On April 11, 1995, at 1923 eastern daylight time, an Eccker Rans S-10, N67CD, homebuilt airplane, collided with the ground during landing at the Wilson Industrial Air Center, in Wilson, North Carolina. The flight was operated under the provisions of 14 CFR Part 91, and visual flight rules. Visual weather conditions prevailed at the time of the accident. A flight plan was not filed for the personal flight. The airplane sustained substantial damage, and the airline transport pilot was seriously injured. The local flight departed Wilson, North Carolina, at 1900 hours.

The aircraft owner stated that the pilot had stopped at his hangar, which he was cleaning at the time, and requested to fly his airplane, which he had done on previous occasions. The owner watched the pilot as he taxied to runway 3. He then observed the pilot conducting touch and go landings to runway 3. Several minutes after the initial takeoff, the owner noticed that the pilot was on left base for what appeared to be runway 15. The airplane then impacted the ground, according to the owner.

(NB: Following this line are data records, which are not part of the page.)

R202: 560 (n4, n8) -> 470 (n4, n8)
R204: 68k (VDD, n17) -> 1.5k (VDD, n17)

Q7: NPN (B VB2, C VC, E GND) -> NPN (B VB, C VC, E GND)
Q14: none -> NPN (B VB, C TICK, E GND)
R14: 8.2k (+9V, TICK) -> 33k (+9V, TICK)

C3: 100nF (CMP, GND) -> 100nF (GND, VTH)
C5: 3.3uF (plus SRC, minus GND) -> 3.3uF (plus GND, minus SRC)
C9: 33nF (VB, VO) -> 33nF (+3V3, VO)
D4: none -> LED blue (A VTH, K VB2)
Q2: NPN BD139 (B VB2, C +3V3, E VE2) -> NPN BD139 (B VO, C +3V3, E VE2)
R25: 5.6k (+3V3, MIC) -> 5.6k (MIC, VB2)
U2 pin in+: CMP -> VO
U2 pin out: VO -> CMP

The inspector from the Flight Standards District Office at Winston-Salem, North Carolina, who examined the wreckage, indicated that the landing gear had been collapsed, and was broken at the struts, and that the cabin area had also collapsed. The engine was curled underneath the fuselage, damaging the engine mounts and the firewall. The accident site examination disclosed that debris from the left wing tip was on the ground on the left side of the runway.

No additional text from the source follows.